Most damaging of all, however, was the arrest of Lu Jun, a former international World Cup referee known as the "Golden Whistle" for his impartiality, on suspicion of taking bribes. If found guilty he could face the death penalty.

"It was really, really shocking news in China, not just in sports but with everyone, especially when the soccer chief had to step down from the position," Tang Yue, a sports journalist for the government-run China Daily, told CNN.

Huge market

It really shouldn't have been like this. While Hong Kong, which has its own football association, has a national team that has consistently been ranked as a less than mediocre side in world football, China was seen as the next great hope for spreading the gospel of the "beautiful game."

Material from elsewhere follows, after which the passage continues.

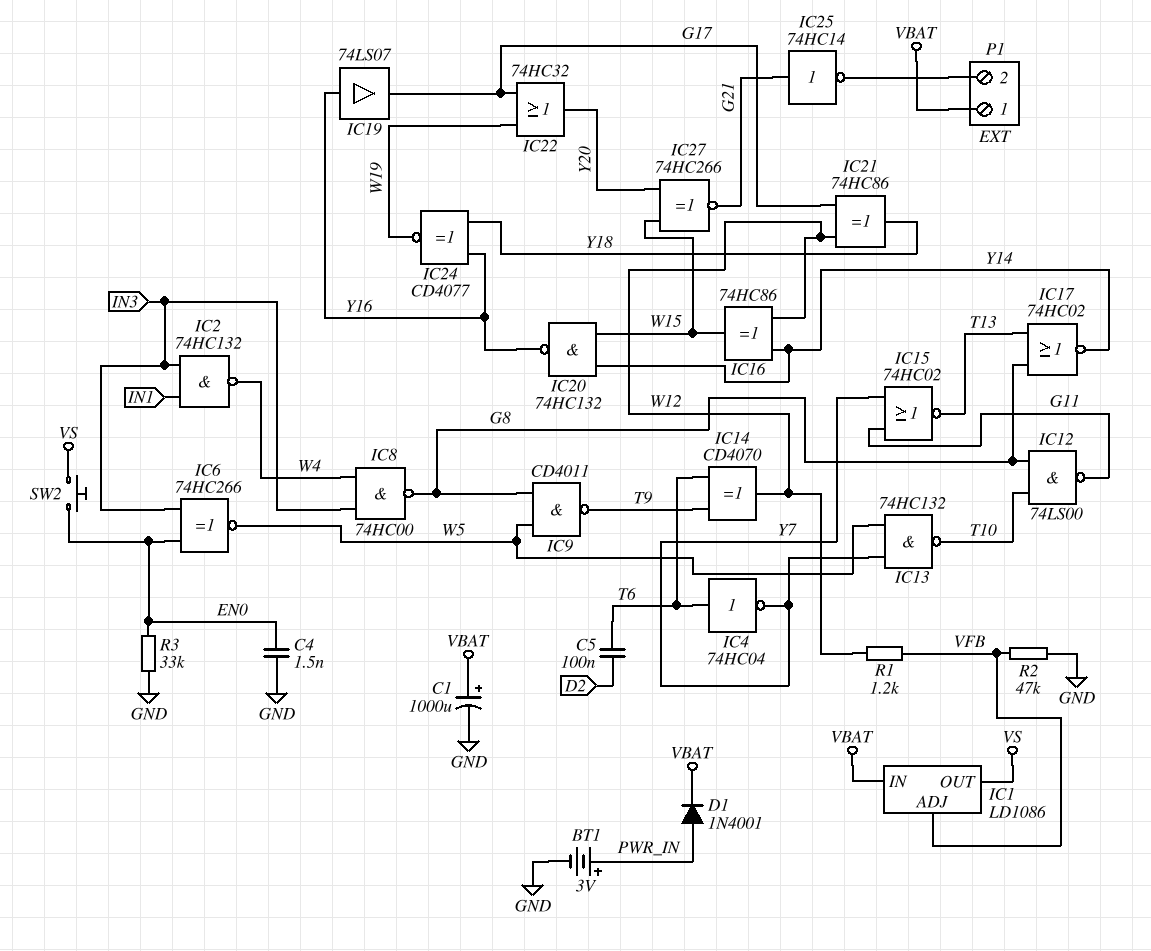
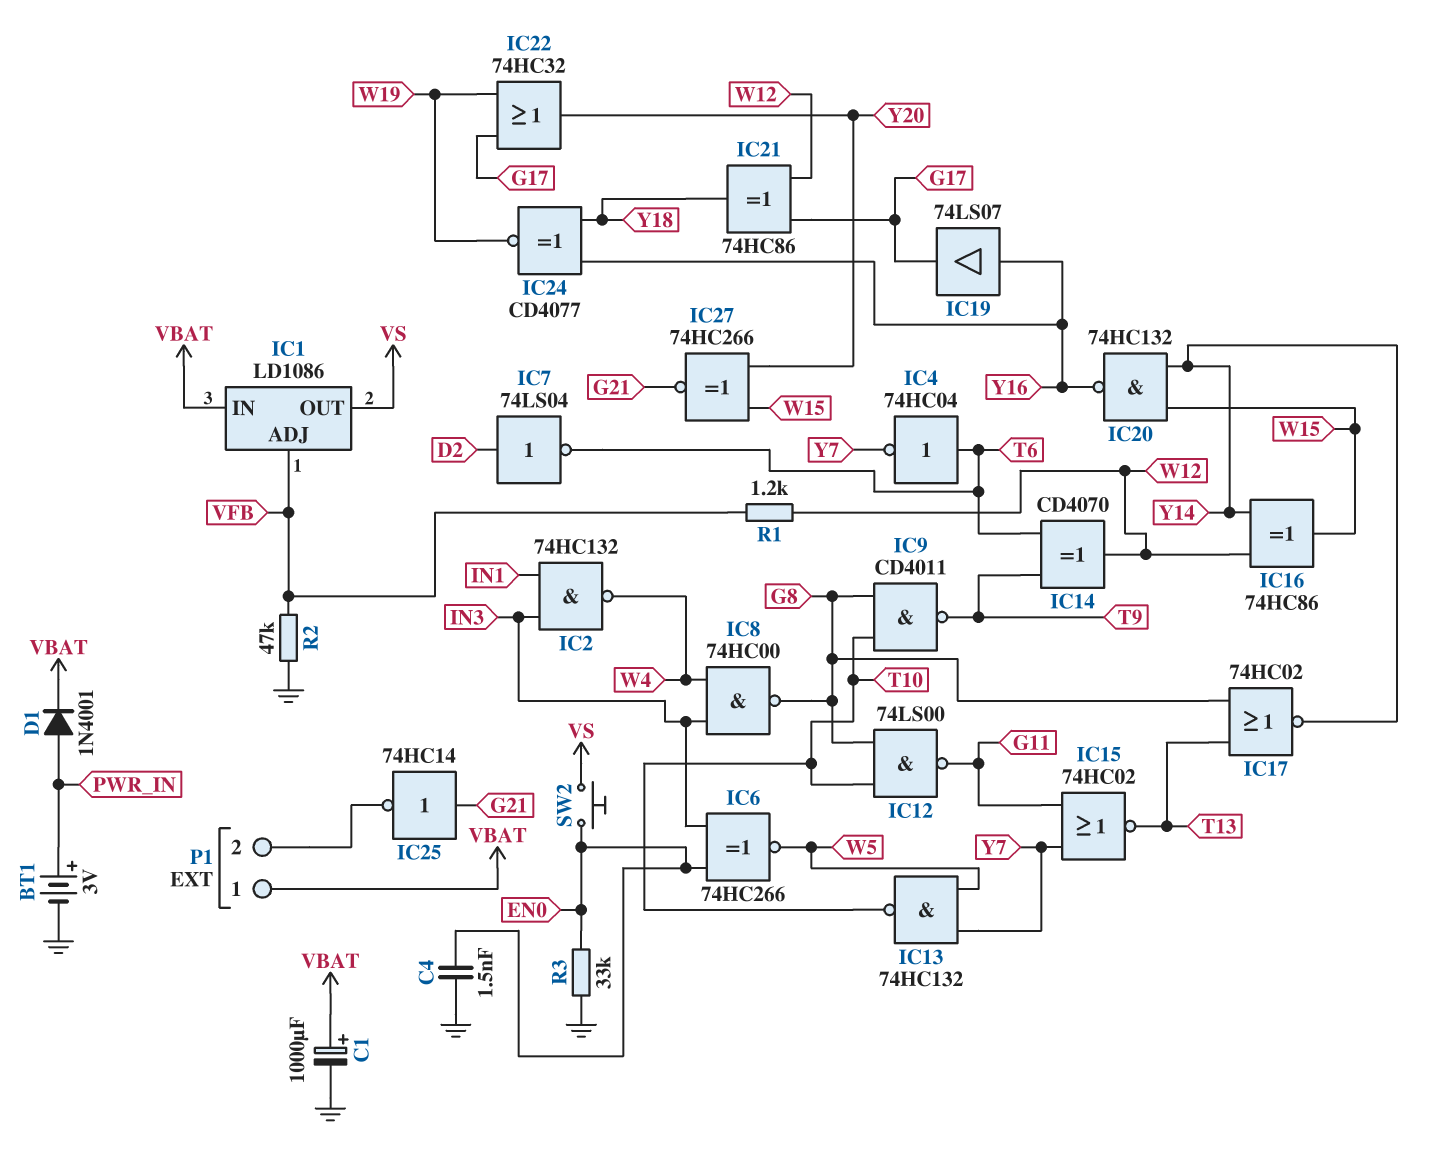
C5: 100nF (D2, T6) -> none
IC7: none -> NOT 74LS04 (in D2, out T6)
IC9: NAND CD4011 (in G8, in W5, out T9) -> NAND CD4011 (in G8, in T10, out T9)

Soccer, after all, is China's most popular sport. It is estimated that anywhere up to 30 million people watch the English Premier League every weekend while 180 million watched last year's CSL on television.

Sepp Blatter, the president of football's governing body FIFA, was so keen to shore up support for the game that when China hosted the 2004 Asian Cup Blatter flew in for the final and controversially declared that it was the Chinese, and not the English, that had invented soccer.

"You cannot deny the history that in China there is a recollection and evidence [that] they played the game a thousand years ago," Blatter told a soccer expo in Beijing, giving FIFA's official seal to claims that the ancient sport of "cuju" was the great-grandfather of the modern game.

Endemic corruption

In 2004 money was poured in and the CSL set up with much fanfare. With history and the world's largest sports market on its side -- a ready made 1.3 billion-strong soccer-crazy population -- China seemed destined to be the game's next global super power. But now the national team languishes on a world rank of 85, between Moldova and Angola, and there are fears that the true extent of the influence of Chinese betting syndicates has only just begun to be revealed.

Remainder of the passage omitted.